Als das Ich später »zur Kunst« geht bzw. die Künstlerin Alma Larsen an die Arbeit, spielt das Gedicht die angesponnene Personifikation weiter, vor allem mit dem Fragepronomen »wen treffe ich« (statt: »auf was«). Dadurch haben wir hier unwillkürlich Personen vor Augen, vielleicht bei einer Vernissage. Dass die Sprecherin dort ein ›Bild von ihrem Traum‹ sieht – der Drastik halber darf es durchaus eine Aktstudie sein – und dass sie dadurch er­ kennt, dass entweder der Traum die Kunst oder die Kunst den Traum offenbar schon vor der eingangs geschilderten Morgenintimität gekannt und gemalt hat, könnte oder würde lebensweltlich eine verheerende Enttäuschung bedeuten: ›Also war ich nicht die erste, mit der er ... !! In seinem Leben gibt es offenbar ein kommen&gehen.‹

Zugleich nützt das Gedicht diese Pointe, um virtuos erheiternd eine Grunderfahrung von Kunst zu umschreiben. Denn welchen Rezipienten hätte es noch nicht beglückt und welchen Künstler noch nicht deprimiert, dass etwas, womit man sich allein glaubte und was man für etwas ganz Eigenes hielt, schon lange vorher von einem anderen gekannt, gefühlt und zur Form gestaltet wurde?
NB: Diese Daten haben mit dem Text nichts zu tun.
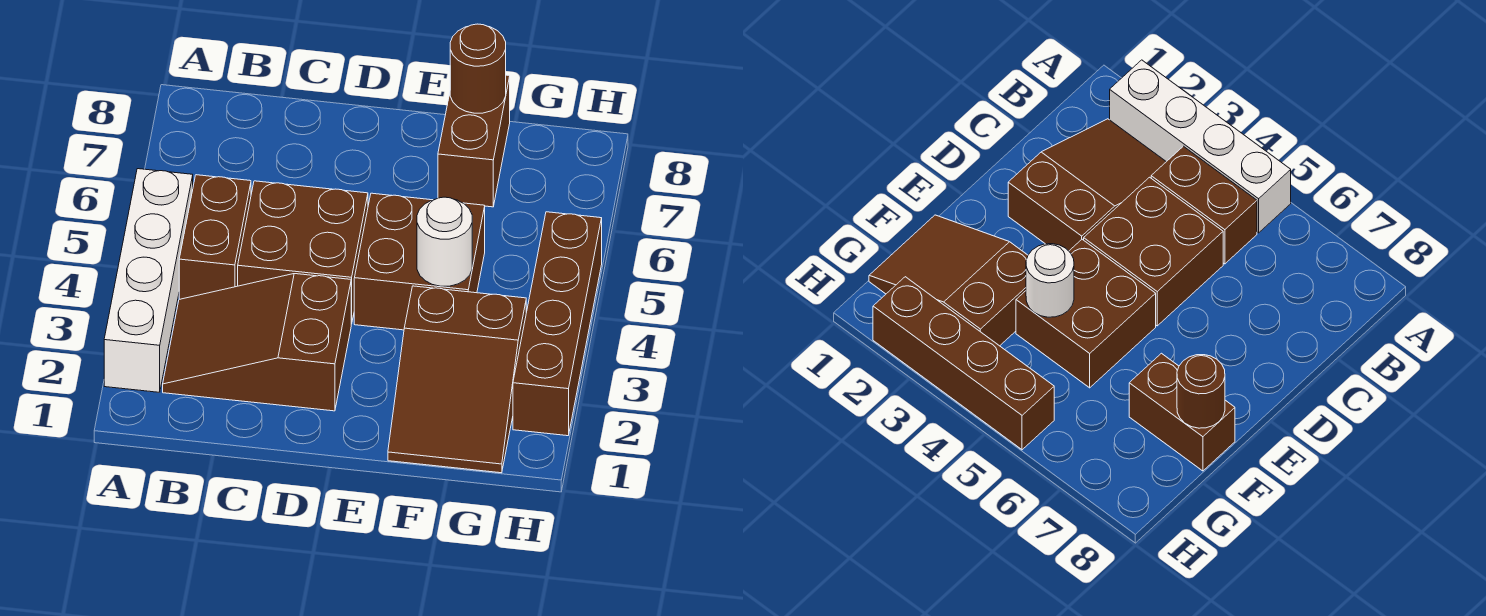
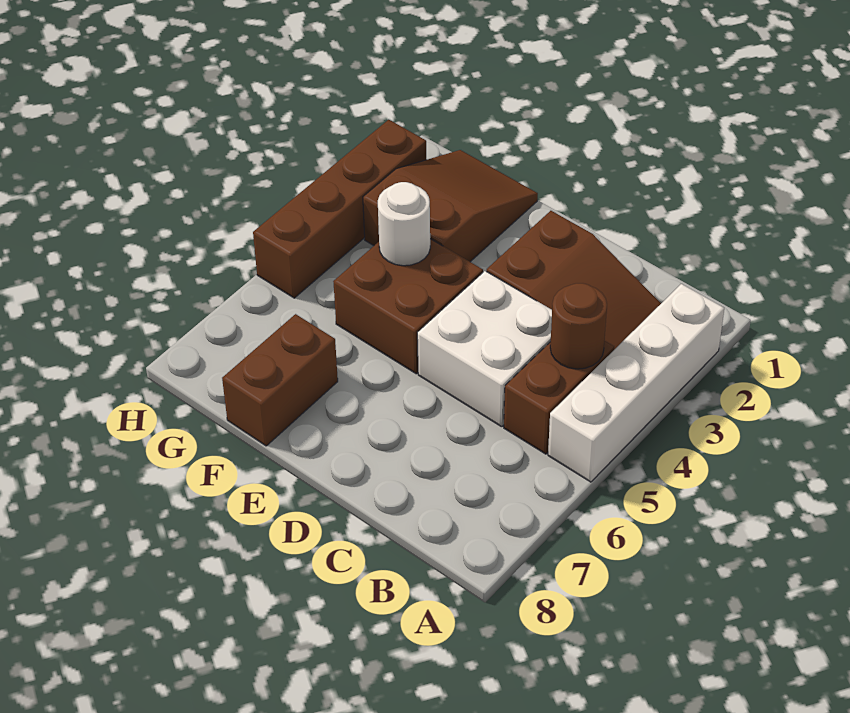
brown brick C4:D5 level 1 -> white brick C4:D5 level 1
brown round brick F8 level 2 -> brown round brick B4 level 2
So ist die letztlich spannendste Frage, die mich am Ende des Gedichts umtrieb: Wer geht aus dieser Situation wie hervor – und vor allem mit wem? Schleicht sich die Sprecherin gebrochenen Herzens fort, während Traum und Kunst sich miteinander vergnügen? Oder versöhnt sie sich nach dem ersten Eifersuchtsanfall mit dem Traum und beide lassen die Kunst in ihrer verdämmernden Galerie hinter sich? Am plausibelsten scheint mir: Kunst und Künstlerin vertiefen sich in intime Frauengespräche, wie man Gedanken und Farben auf Papier oder Leinwand fließen lassen kann, während der Traum, der ewige Stenz, längst wieder unterwegs ist – zu einem Tete-a-tete mit dem nächsten Wecker.

*Traum von der Kunst

Alma Larsen, geboren 1945 in Brandenburg, ist Lyrikerin, Prosaautorin, Essayistin, Fotografin und Literaturvermittlerin (u. o. für die GEDOK oder das Schamrock-Festival), für ihre Publikationen arbeitet sie immer wieder eng mit bildenden Künstlern zusammen.